Exercise requirements: Every line between the top of the data below and the line with "line: (184, 65) -> (206, 453), added", both ends included, must be retyped exactly.

[Coordinate mapping data]
╔══

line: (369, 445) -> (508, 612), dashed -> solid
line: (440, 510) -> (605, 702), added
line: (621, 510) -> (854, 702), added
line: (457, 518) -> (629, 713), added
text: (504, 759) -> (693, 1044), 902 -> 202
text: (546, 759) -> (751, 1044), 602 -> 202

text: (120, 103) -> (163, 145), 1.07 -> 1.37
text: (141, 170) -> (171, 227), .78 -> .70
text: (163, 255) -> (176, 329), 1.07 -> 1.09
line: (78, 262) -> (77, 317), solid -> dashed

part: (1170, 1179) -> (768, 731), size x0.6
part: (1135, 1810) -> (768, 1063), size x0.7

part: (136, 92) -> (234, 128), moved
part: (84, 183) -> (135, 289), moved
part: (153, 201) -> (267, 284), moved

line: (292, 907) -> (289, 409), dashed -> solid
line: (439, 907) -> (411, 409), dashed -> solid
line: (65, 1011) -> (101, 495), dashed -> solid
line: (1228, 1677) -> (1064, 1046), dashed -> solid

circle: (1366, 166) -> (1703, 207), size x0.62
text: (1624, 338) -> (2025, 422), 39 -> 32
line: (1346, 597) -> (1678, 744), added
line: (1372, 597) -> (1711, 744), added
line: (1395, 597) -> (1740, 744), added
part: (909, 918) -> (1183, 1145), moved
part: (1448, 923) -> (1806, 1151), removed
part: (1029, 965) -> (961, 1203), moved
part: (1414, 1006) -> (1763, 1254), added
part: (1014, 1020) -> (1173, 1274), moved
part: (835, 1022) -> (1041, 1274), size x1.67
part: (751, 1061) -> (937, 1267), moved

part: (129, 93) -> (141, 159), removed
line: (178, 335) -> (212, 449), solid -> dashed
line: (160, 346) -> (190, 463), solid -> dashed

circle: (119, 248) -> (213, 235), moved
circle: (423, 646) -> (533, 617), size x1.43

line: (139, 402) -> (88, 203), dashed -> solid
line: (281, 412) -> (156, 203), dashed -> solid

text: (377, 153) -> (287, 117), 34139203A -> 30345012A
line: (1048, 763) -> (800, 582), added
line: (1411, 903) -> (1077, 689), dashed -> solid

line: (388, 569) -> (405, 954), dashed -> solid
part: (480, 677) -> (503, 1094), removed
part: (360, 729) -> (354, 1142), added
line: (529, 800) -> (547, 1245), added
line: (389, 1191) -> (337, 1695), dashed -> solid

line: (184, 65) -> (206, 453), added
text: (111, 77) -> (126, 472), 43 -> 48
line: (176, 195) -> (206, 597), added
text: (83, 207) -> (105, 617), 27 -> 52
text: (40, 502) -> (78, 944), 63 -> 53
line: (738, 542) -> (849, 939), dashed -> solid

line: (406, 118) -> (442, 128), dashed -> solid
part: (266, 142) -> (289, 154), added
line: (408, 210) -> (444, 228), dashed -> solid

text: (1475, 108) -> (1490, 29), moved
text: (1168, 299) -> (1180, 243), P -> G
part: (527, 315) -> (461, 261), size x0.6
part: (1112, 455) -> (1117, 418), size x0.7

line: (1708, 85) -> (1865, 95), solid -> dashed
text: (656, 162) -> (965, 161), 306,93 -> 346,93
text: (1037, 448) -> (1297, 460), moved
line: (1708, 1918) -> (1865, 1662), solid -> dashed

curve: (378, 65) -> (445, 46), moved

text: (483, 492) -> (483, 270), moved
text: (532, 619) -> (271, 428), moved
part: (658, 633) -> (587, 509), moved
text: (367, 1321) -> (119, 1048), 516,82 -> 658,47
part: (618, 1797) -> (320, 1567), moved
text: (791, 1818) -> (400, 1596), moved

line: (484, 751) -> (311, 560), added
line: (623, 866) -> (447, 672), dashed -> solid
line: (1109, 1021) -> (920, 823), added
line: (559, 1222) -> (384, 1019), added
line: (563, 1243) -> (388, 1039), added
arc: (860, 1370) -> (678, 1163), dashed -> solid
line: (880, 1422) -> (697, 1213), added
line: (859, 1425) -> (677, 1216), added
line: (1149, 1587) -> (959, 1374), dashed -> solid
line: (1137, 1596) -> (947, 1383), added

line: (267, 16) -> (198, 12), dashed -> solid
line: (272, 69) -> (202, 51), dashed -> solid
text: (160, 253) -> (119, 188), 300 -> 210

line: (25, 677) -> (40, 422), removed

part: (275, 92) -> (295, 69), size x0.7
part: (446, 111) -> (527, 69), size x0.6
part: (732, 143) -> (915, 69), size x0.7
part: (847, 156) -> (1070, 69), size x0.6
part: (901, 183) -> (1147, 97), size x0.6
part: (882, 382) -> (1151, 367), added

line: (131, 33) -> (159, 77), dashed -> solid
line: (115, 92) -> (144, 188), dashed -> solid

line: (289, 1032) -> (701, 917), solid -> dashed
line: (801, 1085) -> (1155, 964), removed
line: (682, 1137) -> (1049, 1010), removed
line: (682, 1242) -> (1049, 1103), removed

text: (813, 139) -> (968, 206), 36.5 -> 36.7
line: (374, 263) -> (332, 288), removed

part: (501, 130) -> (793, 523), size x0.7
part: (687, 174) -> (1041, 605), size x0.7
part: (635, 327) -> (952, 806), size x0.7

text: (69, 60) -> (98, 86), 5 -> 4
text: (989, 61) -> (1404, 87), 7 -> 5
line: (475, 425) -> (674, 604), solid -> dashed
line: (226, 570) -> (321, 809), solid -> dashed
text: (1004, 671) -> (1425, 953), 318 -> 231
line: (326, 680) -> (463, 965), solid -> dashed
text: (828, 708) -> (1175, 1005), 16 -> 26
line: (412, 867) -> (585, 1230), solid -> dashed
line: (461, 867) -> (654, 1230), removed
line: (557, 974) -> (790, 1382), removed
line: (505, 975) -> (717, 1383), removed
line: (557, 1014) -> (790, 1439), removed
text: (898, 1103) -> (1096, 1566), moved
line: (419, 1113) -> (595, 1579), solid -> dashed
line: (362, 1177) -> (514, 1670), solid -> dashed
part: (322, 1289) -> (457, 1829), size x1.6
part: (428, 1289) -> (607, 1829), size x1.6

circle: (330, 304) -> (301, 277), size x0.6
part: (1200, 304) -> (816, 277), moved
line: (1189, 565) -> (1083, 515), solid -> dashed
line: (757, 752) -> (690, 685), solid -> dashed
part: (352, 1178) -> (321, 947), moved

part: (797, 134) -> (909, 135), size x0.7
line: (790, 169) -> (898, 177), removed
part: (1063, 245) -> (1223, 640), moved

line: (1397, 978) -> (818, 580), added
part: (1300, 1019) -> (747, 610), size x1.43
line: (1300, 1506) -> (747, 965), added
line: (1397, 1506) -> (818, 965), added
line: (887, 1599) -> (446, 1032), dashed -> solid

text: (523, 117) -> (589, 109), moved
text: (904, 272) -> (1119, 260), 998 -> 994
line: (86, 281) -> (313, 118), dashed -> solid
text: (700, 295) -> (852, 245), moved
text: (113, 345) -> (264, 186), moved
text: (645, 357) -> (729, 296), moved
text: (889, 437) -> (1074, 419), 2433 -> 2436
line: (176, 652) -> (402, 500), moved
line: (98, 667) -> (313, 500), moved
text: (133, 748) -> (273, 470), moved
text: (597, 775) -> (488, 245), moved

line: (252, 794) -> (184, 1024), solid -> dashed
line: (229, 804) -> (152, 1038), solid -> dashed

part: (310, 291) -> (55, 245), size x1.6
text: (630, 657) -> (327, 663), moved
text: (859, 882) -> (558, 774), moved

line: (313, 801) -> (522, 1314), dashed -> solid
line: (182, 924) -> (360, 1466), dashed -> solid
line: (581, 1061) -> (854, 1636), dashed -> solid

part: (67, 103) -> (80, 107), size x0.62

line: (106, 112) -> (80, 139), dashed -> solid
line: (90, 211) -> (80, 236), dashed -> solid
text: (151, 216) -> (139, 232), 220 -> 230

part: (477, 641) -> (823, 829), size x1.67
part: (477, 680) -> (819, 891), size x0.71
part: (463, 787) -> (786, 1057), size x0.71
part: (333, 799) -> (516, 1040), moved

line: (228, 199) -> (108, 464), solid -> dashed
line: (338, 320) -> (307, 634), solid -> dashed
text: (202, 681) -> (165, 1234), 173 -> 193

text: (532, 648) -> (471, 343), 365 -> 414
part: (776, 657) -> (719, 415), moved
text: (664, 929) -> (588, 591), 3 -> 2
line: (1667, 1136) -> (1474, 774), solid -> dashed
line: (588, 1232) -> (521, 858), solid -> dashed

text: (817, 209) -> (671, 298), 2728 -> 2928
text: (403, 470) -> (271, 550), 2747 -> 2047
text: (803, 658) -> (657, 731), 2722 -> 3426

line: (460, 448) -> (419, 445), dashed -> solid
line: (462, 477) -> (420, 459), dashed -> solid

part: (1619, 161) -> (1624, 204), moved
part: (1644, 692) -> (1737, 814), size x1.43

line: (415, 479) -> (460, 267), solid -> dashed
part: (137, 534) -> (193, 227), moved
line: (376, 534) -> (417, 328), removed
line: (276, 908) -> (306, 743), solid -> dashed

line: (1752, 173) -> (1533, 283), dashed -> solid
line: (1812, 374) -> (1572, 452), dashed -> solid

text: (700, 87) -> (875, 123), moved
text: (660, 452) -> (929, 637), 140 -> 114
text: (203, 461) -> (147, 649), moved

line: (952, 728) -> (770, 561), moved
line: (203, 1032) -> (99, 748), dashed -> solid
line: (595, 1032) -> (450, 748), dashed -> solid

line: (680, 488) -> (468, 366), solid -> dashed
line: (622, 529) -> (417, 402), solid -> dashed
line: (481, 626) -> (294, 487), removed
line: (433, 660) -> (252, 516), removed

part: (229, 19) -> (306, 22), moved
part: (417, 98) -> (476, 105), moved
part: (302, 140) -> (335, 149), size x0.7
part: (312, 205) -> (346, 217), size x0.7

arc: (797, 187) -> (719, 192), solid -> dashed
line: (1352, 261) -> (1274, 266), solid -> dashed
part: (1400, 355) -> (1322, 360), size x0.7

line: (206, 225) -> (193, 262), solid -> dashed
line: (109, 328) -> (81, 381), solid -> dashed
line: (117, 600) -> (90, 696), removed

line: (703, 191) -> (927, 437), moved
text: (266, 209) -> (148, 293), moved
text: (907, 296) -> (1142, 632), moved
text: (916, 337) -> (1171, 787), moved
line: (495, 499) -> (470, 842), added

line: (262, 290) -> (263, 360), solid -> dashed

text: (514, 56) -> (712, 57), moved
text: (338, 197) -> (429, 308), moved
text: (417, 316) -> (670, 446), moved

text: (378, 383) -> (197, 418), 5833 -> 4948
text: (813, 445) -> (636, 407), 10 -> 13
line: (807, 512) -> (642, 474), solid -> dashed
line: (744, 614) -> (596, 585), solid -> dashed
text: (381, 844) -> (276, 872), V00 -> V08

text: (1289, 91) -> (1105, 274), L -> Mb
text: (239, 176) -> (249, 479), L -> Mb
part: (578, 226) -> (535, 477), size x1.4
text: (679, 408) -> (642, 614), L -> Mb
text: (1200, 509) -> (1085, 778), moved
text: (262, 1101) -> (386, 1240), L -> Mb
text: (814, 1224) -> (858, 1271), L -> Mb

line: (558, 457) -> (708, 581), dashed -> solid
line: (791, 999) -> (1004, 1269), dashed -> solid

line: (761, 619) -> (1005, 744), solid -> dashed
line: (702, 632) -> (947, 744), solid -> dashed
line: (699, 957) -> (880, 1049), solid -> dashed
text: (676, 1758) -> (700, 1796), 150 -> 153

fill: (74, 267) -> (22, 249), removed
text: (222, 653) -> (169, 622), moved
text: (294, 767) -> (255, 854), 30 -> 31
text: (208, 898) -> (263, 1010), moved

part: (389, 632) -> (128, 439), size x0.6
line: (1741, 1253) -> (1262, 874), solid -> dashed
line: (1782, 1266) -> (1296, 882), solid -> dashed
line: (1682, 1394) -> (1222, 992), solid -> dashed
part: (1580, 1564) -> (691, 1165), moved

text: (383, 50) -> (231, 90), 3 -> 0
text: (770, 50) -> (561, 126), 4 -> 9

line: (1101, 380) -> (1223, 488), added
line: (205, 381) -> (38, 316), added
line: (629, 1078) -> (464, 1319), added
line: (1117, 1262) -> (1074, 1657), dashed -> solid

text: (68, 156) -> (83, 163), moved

╚══

Answer to the problem:
line: (369, 445) -> (508, 612), dashed -> solid
line: (440, 510) -> (605, 702), added
line: (621, 510) -> (854, 702), added
line: (457, 518) -> (629, 713), added
text: (504, 759) -> (693, 1044), 902 -> 202
text: (546, 759) -> (751, 1044), 602 -> 202

text: (120, 103) -> (163, 145), 1.07 -> 1.37
text: (141, 170) -> (171, 227), .78 -> .70
text: (163, 255) -> (176, 329), 1.07 -> 1.09
line: (78, 262) -> (77, 317), solid -> dashed

part: (1170, 1179) -> (768, 731), size x0.6
part: (1135, 1810) -> (768, 1063), size x0.7

part: (136, 92) -> (234, 128), moved
part: (84, 183) -> (135, 289), moved
part: (153, 201) -> (267, 284), moved

line: (292, 907) -> (289, 409), dashed -> solid
line: (439, 907) -> (411, 409), dashed -> solid
line: (65, 1011) -> (101, 495), dashed -> solid
line: (1228, 1677) -> (1064, 1046), dashed -> solid

circle: (1366, 166) -> (1703, 207), size x0.62
text: (1624, 338) -> (2025, 422), 39 -> 32
line: (1346, 597) -> (1678, 744), added
line: (1372, 597) -> (1711, 744), added
line: (1395, 597) -> (1740, 744), added
part: (909, 918) -> (1183, 1145), moved
part: (1448, 923) -> (1806, 1151), removed
part: (1029, 965) -> (961, 1203), moved
part: (1414, 1006) -> (1763, 1254), added
part: (1014, 1020) -> (1173, 1274), moved
part: (835, 1022) -> (1041, 1274), size x1.67
part: (751, 1061) -> (937, 1267), moved

part: (129, 93) -> (141, 159), removed
line: (178, 335) -> (212, 449), solid -> dashed
line: (160, 346) -> (190, 463), solid -> dashed

circle: (119, 248) -> (213, 235), moved
circle: (423, 646) -> (533, 617), size x1.43

line: (139, 402) -> (88, 203), dashed -> solid
line: (281, 412) -> (156, 203), dashed -> solid

text: (377, 153) -> (287, 117), 34139203A -> 30345012A
line: (1048, 763) -> (800, 582), added
line: (1411, 903) -> (1077, 689), dashed -> solid

line: (388, 569) -> (405, 954), dashed -> solid
part: (480, 677) -> (503, 1094), removed
part: (360, 729) -> (354, 1142), added
line: (529, 800) -> (547, 1245), added
line: (389, 1191) -> (337, 1695), dashed -> solid

line: (184, 65) -> (206, 453), added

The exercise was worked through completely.